The Chinese Exclusion Act was proposed to prohibit the immigration of
Chinese laborers to protect jobs of white workers. It was passed in 1882 for 10 years but extended for decades until
1943 before it was repealed.
This legislation also prevented many Chinese immigrants
already in the United States from bringing wives and children from China.
As a consequence, it unintentionally created a lucrative opportunity for
Chinese tongs to bring Chinese women to the United States, many only just past puberty, for sexual purposes. They deceived many of these women and led them to believe they
would be married off to wealthy Chinese bachelors or “Gold Mountain men.”
Instead, they were held captive and forced to become “sex slaves.”
Unlike
“prostitutes,” who could be said to have some degree of choice in deciding their
sexual lives, the “sex slaves” had no control over any aspects of their
lives.
The front page of the
San Francisco Call on May 3, 1900 described in detail the devious method that
unscrupulous Chinese tongs devised to bring over young Chinese girls with false
documents on ships of the Pacific Mail Steamship Company. They made huge
profits by selling the girls into slavery to fulfill the sexual needs of the
thousands of bachelor Chinese laborers, not to mention the sexual desires of
American men.
Such profiteering from
the exploitation of Chinese women was not limited to Chinese organizations.
Some Chinese who had American born daughters would send them to China to live. They could then sell their documents to women in China who wanted to emigrate to the United
States in hopes of a better life, only to be sold into slavery.
Three young Chinese girls who escaped their captors and received refuge at Chinatown Mission
Houses in 1897 claimed that their own mothers had sold them into slavery.
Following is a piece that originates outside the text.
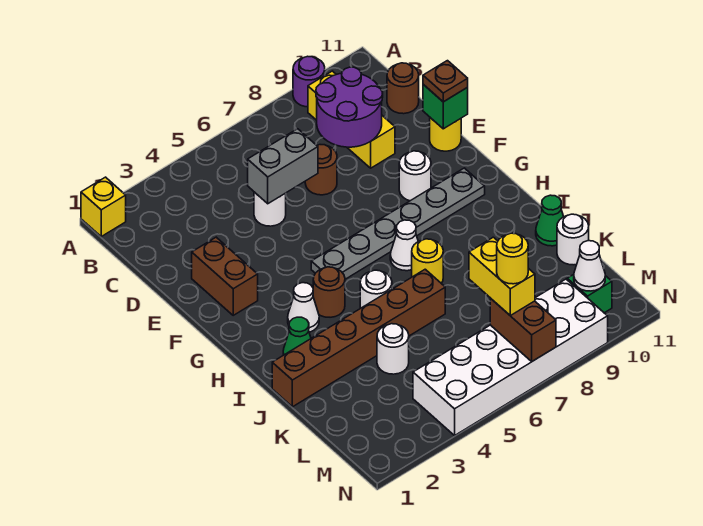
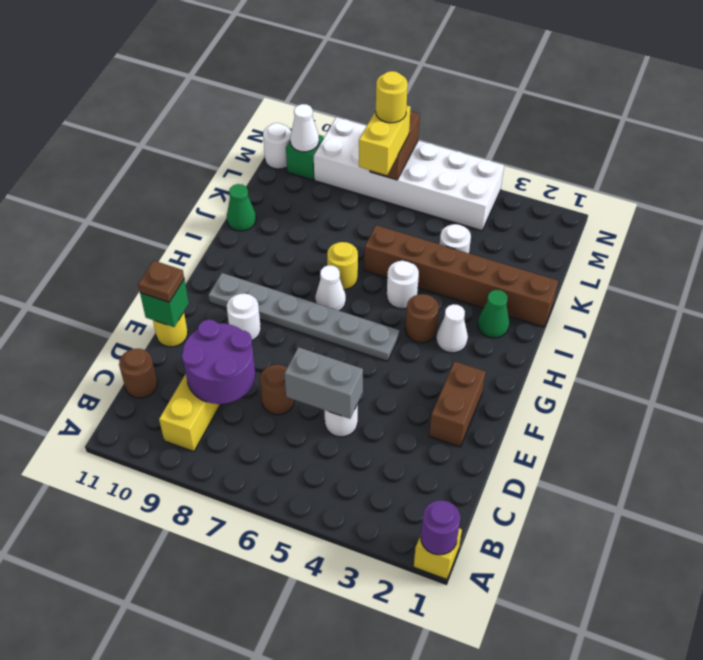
purple round brick A9 level 1 -> purple round brick A1 level 2
white round brick K11 level 1 -> white round brick M11 level 1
Their captors argued that the girls were stolen from them, and threatened one mother that if she could not bring her daughter back, she would receive "a touch of Chinese justice."
The magnitude of the problem led to a petition to the
President of the United States requesting that there be an end to the
enslavement of Chinese women into forced prostitution.
It is not known how many signatures were submitted on the
petition and whether it had any impact on the problem.
Concerned Protestant missionaries led by Donaldina Cameron who led police raids to rescue many sex slaves in San Francisco testified
in 1901about the extent of the problem and urged city officials and police take
action to terminate this deplorable exploitation of Chinese women as sex
slaves.
A newspaper article in 1919 asserted that the Chinese sex slave problem was being solved and that the work of missionaries such as Donaldina Cameron was instrumental in rescuing many girls and bringing the problem to the attention of the public.
In addition, by the 1920s there were more American-born Chinese women who were prospective brides for Chinese immigrant men. By then, society became more tolerant toward marriages of Chinese immigrant laborers and non-Chinese women. These factors reduced the demand for Chinese sex slaves.